You come off as very unsympathetic.

License change request are never something maintainers are looking forwared to, but your first mail was at least on point and factual.

The following is certainly not a charitable view of what you've written, but this view is defensible, and you should really change the way you approach people.

You start by questioning their right to make that decision and their personal standing ('When you say “we”, are you talking about Facebook or the random smaller contributors?').

You pretty much attack them ('I hope you realize you could be biased.' – and no, "could" doesn't make the recipient read it more charitably).

You call them idiots ('At the same time, you should know ').

You helpfully point out that their baby isn't really theirs, but belongs to humanity everafter ('You won’t be there forever').

You order them to give you more fodder to attack them ('When you say “thought”, have you written any of it down').

Because you really want to try to start a shit storm ('I may quote your non-defense').

You accuse them of wasting your time ('I just spend several minutes looking')

Another attack ('Your last dismissive answer'), followed by an open threat ('create a copyleft fork').

They were visibly pissed, but replied nonetheless, albeit very short (that's a clue!).

Now it gets better!

You don't even know them ('It don’t know any of these names:' / 'I don’t know who the authors are of this project').
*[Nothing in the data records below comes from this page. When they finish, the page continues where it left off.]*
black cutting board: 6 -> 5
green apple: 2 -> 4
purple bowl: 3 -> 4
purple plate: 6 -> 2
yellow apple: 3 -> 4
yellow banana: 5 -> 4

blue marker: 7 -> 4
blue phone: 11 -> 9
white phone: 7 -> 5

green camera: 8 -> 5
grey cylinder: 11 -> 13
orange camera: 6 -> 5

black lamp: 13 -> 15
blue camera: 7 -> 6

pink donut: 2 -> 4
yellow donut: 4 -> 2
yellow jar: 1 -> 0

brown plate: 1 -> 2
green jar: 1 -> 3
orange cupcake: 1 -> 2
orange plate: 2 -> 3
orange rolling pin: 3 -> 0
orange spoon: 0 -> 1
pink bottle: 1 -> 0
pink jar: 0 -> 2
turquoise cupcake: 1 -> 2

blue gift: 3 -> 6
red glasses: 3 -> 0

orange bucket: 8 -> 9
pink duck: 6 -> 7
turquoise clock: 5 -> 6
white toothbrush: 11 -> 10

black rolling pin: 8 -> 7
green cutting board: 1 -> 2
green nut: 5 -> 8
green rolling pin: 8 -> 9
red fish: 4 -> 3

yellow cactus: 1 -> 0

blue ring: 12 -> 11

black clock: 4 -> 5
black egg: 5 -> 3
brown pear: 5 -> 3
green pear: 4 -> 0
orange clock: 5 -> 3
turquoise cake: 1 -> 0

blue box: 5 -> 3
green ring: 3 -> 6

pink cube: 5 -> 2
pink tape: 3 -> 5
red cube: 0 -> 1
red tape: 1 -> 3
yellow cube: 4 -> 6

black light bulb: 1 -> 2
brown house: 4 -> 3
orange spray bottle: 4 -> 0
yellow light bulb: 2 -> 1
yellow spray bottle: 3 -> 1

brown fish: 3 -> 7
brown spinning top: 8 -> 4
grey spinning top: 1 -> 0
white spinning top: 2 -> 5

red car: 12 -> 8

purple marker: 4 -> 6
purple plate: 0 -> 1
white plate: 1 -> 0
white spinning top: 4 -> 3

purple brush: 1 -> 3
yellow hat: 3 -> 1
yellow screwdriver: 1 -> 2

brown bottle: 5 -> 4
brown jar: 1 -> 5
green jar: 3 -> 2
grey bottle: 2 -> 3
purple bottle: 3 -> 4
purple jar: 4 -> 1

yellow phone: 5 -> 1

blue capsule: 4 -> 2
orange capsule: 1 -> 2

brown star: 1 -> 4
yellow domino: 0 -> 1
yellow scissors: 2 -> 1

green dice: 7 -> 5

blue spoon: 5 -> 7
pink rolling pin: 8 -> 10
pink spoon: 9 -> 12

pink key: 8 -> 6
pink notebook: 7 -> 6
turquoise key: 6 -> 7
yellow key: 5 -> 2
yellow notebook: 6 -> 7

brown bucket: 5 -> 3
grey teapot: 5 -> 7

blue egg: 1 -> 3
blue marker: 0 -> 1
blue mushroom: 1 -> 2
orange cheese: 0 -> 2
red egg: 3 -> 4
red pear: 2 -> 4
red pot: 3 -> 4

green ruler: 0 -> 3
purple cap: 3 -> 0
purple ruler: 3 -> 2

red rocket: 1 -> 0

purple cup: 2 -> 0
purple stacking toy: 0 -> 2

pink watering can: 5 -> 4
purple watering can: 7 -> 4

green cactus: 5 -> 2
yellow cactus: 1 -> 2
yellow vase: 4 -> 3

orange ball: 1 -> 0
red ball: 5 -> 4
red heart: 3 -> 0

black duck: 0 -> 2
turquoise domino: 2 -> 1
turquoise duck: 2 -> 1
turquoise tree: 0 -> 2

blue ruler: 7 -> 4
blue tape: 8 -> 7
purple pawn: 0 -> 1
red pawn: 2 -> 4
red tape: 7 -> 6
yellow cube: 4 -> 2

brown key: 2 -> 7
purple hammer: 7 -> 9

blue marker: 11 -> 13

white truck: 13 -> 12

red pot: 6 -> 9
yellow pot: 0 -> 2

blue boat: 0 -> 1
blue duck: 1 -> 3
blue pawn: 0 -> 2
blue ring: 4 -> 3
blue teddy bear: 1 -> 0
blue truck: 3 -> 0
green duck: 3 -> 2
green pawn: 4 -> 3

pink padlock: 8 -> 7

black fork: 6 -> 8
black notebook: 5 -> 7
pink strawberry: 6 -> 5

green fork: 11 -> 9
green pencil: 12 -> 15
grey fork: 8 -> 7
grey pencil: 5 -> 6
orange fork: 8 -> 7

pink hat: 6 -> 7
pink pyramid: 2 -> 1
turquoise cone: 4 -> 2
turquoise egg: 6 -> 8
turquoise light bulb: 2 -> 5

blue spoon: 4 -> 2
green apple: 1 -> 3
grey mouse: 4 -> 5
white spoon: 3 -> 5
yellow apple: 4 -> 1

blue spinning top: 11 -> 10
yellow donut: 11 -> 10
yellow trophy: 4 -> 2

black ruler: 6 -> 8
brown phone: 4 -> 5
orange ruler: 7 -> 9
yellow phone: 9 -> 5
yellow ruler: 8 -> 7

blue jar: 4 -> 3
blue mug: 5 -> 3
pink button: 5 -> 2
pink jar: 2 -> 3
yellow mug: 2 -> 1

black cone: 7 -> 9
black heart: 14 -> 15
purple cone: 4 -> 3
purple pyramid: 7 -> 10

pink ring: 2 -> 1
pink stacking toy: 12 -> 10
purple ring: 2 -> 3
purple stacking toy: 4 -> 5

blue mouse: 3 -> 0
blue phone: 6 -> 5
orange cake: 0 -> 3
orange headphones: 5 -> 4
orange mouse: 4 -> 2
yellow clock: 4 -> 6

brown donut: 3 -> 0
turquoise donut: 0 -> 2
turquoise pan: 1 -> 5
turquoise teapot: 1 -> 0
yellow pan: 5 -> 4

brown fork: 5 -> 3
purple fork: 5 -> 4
Obviously they should just roll over.

Then the exposure theory that all artists so dearly love ('relicensing would get you plenty of news articles'). Of course, I haven't ever dabbled in ML, but even I know the name PyTorch. Clearly they need another news article to take off.

The rest of your mail was actually quite okay, but still feels like nagging.

I also have my problems with effectively communicating, but really, you should run mails like these by someone else before sending them.


I didn't question his right to make a decision, I just wanted to know who was involved.

It isn't an attack to remind someone they might be biased.

It's not a threat as I have no interest in getting involved with a PyTorch fork.

I didn't order to give more information, I asked. I want to quote him and his first answer didn't give very much info.

I didn't accuse him of wasting my time by saying I spent several minutes looking. I just wanted to make it clear that I wasn't being lazy and wasn't able to find any public information on how PyTorch came to be lax.

I didn't say they should roll over. My point is that I don't know if this is an effort built by a small group who have done most of the work and want to keep it a lax license, or if this is a codebase that has a large community of random people who might want that protection.

You might know of PyTorch, but tons of people don't compared to Google's Tensorflow.

Thanks for the tips!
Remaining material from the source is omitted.